Obviously, the lottery \((0,X_{1}+X_{2},X_{3})\) is equivalent in terms of welfare to the lottery \((X_{1}+X_{2},0,X_{3})\) that is equivalent to the lottery \((X_{1}+X_{2},X_{3},0)\) since lotteries are three state equiprobable lotteries.

Risks spreading refers, throughout the paper, to spreading the N risks each over N states.

Note that there exists cases where each risk \(X_{i}\) is such that \( E(X_{i})\le 0\) and where it is impossible to compare random variables \(X_{i} \) with zero via a statistical rule. See Denuit et al. (1998) and Denuit et al. (2001) for more details.

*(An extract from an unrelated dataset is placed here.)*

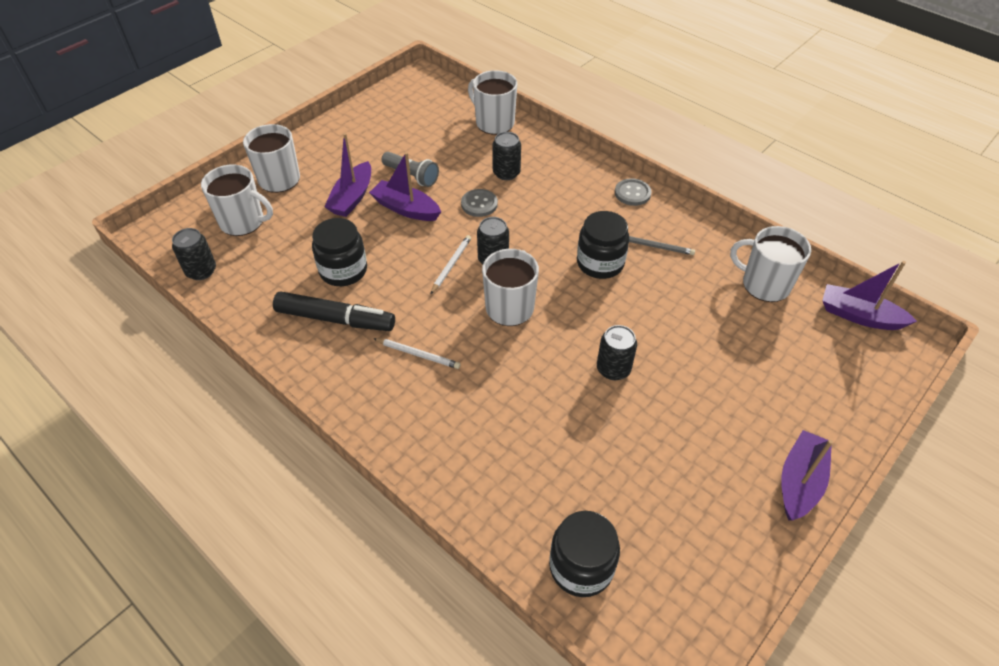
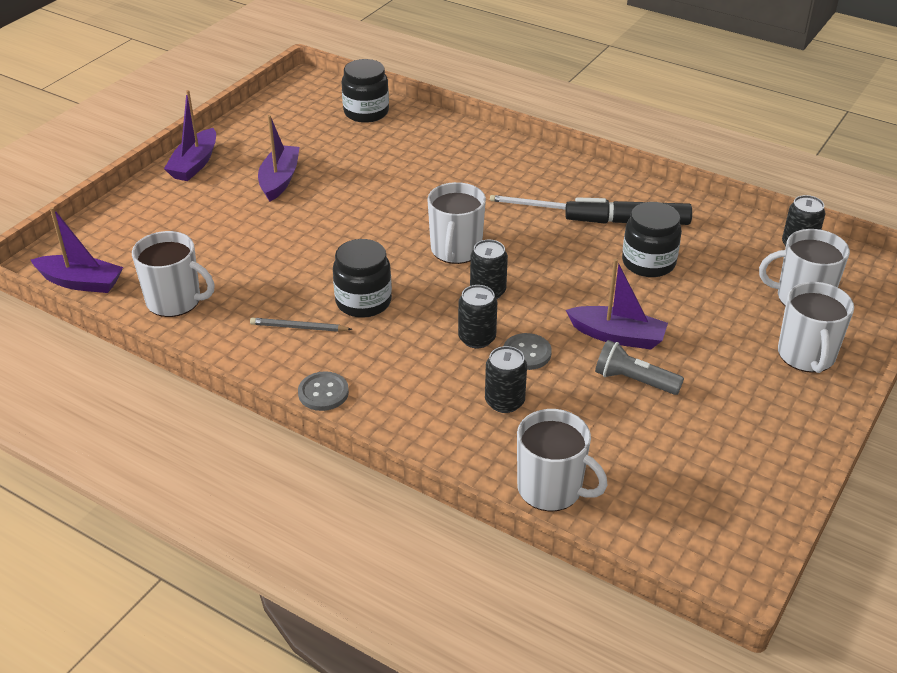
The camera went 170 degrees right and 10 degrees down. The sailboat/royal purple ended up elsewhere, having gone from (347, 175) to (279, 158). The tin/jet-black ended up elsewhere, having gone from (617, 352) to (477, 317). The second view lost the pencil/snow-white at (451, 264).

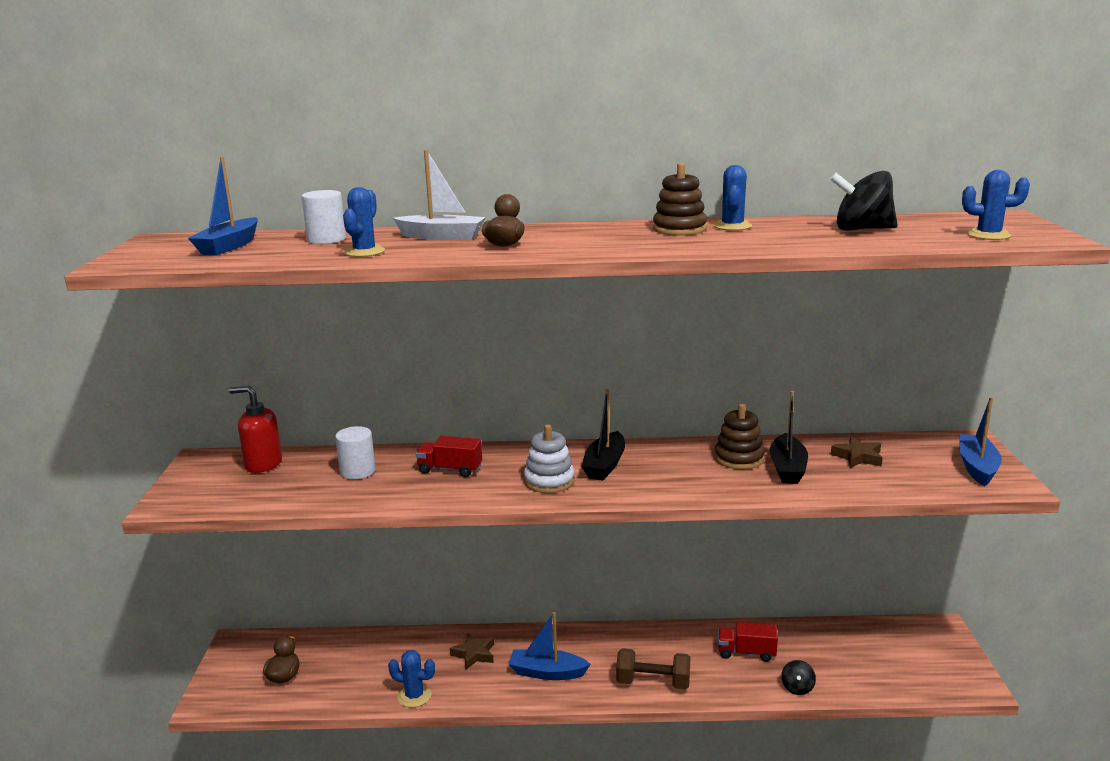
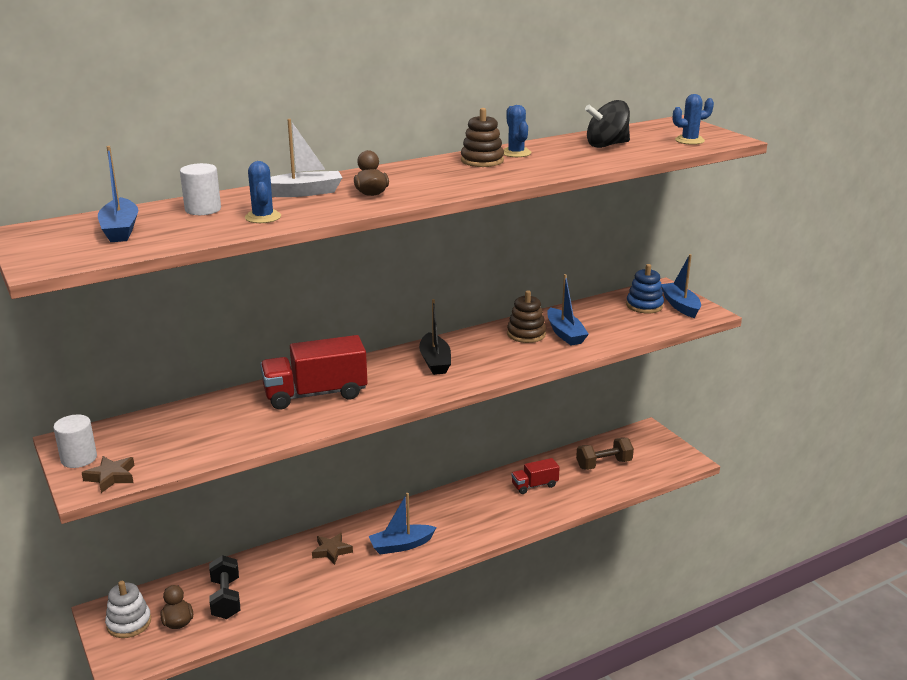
The camera went 30 degrees left and 5 degrees up. The cylinder shape/snow-white ended up elsewhere, having gone from (355, 453) to (75, 441). The star/russet ended up elsewhere, having gone from (857, 452) to (108, 474). The stacking toy/snow-white ended up elsewhere, having gone from (549, 458) to (128, 609). The second view gained the dumbbell/jet-black at (224, 587). The size of the toy truck/red at (449, 456) changed by a factor of 1.83. What was the sailboat/jet-black at (789, 437) turned into the sailboat/royal blue at (568, 310). The dumbbell/russet ended up elsewhere, having gone from (653, 668) to (605, 453). The second view gained the stacking toy/royal blue at (645, 288). The second view lost the pump bottle/red at (255, 429). The second view lost the prickly plant/royal blue at (411, 679). The second view lost the whirligig/jet-black at (798, 677).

Note that under simple and usual regularity conditions (u defined over \( \mathbb {R}^{+}\), non-satiation and bounded marginal utility tending to plus infinity), item (b) of Proposition 1 holds when the DM is only temperate without requiring risk aversion and prudence (see Menegatti 2014, Propositions 2 and 3). Indeed, under these simple conditions, Menegatti (2014) shows that prudence implies risk aversion and that temperance implies prudence.

In item (b) of Proposition 1, we assume that each \(X_{i}\) is dominated by 0 via second-order stochastic dominance as it is usual in economics since Rothschild and Stiglitz (1970). Note that second-order stochastic dominance implies stochastic dominance of higher orders. Consequently, our results hold in cases where \(X_{i}\preceq _{{\text {SD}}-s}0\)\(\forall s\ge 3\). If, instead of the Rothschild and Stiglitz assumption, we assume that \(X_{i}\preceq _{{\text {SD}}-s}0\) with \(s\ge 3\), it is easy to show that item (b) of Proposition 1 writes then as follows: for all mixed risk averse from 1 to 2s decision-makers (\((-1)^{n+1}u^{(n)}>0\)\(\forall n=1,\ldots ,2s\)) when \( X_{i}\preceq _{{\text {SD}}-s}0\).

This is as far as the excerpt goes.